El porcentaje de gasto que los españoles dedican al vestido y calzado ha disminuido a marchas forzadas en las últimas décadas. Según el INE, mientras que hace 10 años se dedicaba el 9% del presupuesto familiar a esta categoría, en 2016, la cantidad se vio reducida al 5%. Lejos de manifestar una pérdida de interés por parte de la población, estas cifras ilustran justo lo contrario: la democratización de la moda que se ha producido en las últimas décadas”. Así comienza un artículo de Ana Muñoz Vita publicado en Cinco Días con declaraciones de Luis Lara, profesor de ISEM Fashion Business School.

En la actualidad, es difícil concebir una marca de moda sin redes sociales.

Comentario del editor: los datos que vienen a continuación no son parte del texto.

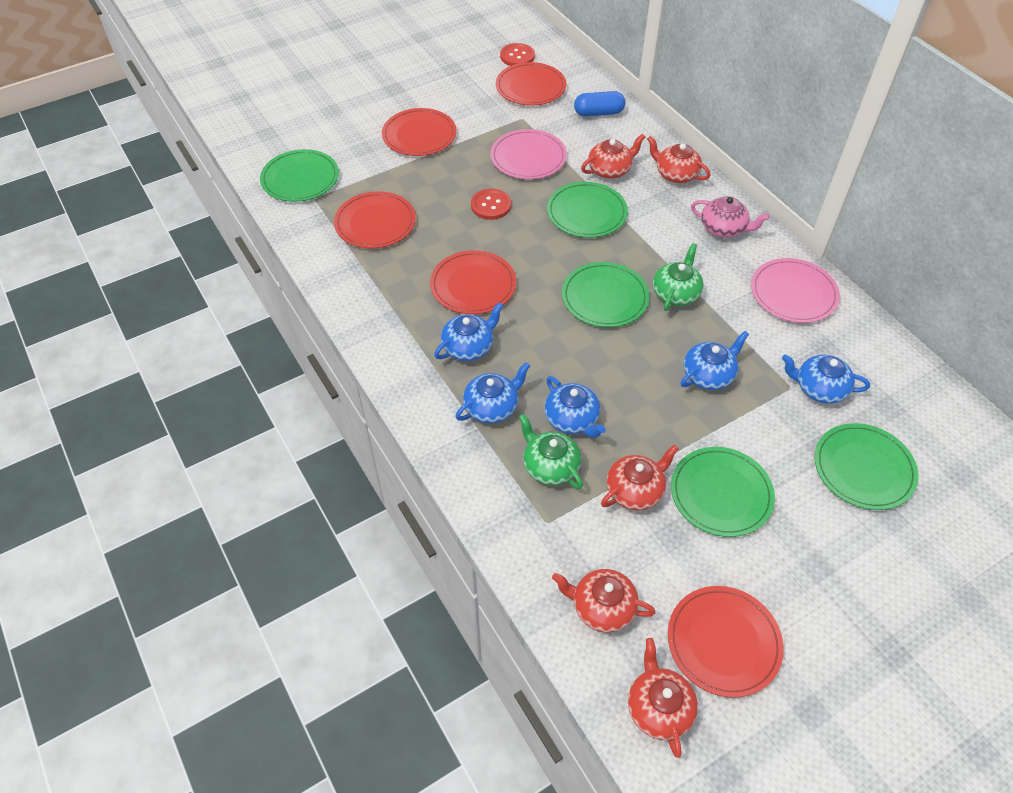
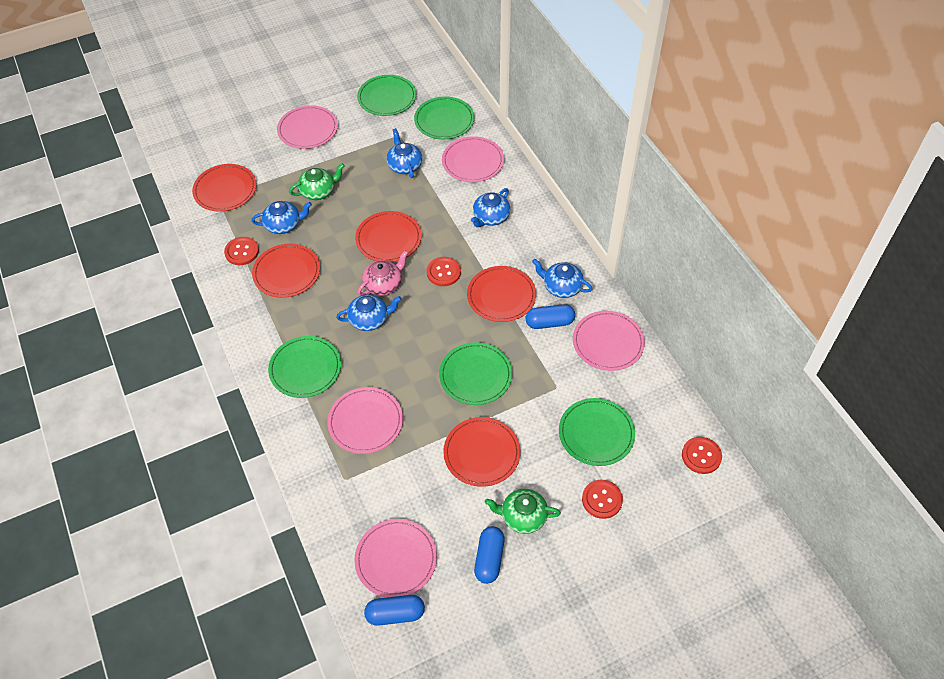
blue capsule: 1 -> 3
pink plate: 2 -> 5
red button: 2 -> 4
red teapot: 5 -> 0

El consultor y profesor de ISEM Fashion Business School Luis Lara explica que, a pesar de que los españoles gastan menos que antes en moda, compran más ropa que nunca debido a la bajada de precios del sector. Un fenómeno que comenzó hace 15 años, con la apertura del mercado asiático a los mercados europeos, y se consolidó durante los años de crisis. “No se le puede pedir a la gente que no tiene trabajo o que tiene un salario bajo que compre un producto caro”, reivindica el experto.

El fast fashion ha colocado a España en el podio de la industria textil, junto a Francia, que reina en el lujo, y a Italia, a la cabeza de las marcas prémium. Puede que la democratización de la moda sea la transformación más sonada de los últimos tiempos, pero no es la única.